At the end of this step, the SynonymFilter will set the synonym terms at the same offset as the original term, and set the position increment gap to 0.
The next two filters are the LowerCaseFilter and StopFilter, to lowercase the tokens and remove stopwords respectively. I wanted them to not operate on tokens generated off the UIMA annotations in my UimaAETokenizer, similar to how the PorterStemFilter operates on Lucene 4.0. Specifically, with PorterStemFilter, it is possible to mark certain terms as keywords using KeywordAttribute.setKeyword(true), and these terms will be skipped for stemming.

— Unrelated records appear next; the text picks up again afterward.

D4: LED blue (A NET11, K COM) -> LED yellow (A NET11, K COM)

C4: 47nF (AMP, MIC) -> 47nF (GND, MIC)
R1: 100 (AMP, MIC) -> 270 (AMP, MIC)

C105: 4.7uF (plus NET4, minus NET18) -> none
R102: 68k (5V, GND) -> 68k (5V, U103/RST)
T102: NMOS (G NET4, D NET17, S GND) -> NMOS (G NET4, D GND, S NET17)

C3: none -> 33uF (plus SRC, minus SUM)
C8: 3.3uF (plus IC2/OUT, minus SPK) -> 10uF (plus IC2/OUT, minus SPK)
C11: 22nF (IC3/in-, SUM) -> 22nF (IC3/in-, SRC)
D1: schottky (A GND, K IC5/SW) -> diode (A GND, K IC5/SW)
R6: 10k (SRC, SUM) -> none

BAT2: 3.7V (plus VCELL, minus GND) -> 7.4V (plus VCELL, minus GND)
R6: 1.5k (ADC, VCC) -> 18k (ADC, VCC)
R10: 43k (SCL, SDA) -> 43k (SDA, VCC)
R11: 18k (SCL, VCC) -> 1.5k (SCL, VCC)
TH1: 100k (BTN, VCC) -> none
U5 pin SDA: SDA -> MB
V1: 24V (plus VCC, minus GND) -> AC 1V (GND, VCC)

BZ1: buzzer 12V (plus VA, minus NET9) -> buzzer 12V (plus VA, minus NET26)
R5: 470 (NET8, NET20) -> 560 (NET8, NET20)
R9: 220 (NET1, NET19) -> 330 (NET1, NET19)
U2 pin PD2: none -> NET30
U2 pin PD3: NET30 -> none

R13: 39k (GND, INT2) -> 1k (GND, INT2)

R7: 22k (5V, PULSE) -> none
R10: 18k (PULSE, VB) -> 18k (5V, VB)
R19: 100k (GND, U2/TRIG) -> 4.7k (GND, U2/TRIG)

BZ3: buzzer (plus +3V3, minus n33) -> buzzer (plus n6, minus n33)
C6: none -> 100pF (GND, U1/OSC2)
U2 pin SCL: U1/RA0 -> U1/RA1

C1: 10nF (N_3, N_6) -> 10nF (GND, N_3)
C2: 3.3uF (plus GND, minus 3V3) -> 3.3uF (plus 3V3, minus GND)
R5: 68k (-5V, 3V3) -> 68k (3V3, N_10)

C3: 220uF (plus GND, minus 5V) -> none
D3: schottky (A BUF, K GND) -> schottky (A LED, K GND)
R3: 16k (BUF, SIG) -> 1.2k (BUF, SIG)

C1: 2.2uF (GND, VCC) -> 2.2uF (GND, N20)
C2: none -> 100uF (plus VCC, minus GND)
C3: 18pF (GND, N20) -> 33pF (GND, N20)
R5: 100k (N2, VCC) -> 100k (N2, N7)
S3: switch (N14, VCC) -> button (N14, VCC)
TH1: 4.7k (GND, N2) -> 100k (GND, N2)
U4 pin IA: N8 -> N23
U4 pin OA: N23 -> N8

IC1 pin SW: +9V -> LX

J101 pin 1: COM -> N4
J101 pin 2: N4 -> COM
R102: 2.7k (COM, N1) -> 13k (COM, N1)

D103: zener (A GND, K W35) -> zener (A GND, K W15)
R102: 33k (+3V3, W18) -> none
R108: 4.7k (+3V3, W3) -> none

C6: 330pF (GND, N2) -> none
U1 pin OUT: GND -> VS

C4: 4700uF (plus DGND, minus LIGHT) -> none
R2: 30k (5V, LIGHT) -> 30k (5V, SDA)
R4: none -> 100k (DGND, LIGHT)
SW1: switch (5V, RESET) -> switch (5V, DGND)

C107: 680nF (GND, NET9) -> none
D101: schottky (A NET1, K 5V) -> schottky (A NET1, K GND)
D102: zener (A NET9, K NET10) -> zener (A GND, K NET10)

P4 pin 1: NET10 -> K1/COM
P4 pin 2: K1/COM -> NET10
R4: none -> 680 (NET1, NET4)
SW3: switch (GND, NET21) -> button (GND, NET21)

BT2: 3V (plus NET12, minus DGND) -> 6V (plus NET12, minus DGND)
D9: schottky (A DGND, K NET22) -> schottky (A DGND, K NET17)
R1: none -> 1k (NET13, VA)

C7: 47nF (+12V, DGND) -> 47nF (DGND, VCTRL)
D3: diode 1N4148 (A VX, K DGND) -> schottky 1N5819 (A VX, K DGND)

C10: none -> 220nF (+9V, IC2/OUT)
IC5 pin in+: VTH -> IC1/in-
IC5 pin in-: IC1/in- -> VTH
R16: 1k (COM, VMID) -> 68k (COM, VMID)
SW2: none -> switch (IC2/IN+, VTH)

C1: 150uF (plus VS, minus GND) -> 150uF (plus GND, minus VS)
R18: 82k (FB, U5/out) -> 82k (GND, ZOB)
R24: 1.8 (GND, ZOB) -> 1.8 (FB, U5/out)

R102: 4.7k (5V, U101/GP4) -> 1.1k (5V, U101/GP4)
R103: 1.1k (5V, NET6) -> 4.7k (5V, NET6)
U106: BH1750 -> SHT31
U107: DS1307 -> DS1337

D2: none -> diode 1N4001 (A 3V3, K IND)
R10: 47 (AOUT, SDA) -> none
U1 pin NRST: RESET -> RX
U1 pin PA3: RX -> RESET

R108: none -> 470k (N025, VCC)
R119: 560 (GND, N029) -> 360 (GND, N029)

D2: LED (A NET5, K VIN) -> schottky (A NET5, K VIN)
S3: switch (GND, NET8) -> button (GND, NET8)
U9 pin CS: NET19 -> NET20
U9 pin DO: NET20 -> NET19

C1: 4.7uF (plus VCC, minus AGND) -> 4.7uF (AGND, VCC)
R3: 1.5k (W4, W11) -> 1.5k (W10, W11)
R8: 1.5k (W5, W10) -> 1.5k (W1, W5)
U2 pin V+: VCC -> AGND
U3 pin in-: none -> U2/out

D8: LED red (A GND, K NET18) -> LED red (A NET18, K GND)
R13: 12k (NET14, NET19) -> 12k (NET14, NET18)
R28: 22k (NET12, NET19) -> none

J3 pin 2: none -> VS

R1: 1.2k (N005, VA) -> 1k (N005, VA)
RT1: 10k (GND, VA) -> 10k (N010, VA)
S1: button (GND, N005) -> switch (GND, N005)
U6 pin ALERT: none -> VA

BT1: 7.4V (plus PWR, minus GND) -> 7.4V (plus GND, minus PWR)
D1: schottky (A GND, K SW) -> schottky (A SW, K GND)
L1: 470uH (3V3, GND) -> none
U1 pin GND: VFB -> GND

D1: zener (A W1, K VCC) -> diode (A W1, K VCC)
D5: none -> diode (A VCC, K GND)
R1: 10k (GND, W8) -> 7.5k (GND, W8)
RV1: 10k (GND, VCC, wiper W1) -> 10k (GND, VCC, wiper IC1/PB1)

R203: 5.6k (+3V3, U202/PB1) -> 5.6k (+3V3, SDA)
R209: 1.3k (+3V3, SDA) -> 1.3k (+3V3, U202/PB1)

However, this functionality does not exist in Lucene (yet), so I have opened a JIRA (LUCENE-3236) with the necessary patches for this, hopefully it will be incorporated into Lucene at some point. In the interim, you can use the versions below, which are functionality-wise identical to the patched versions I provided in the JIRA.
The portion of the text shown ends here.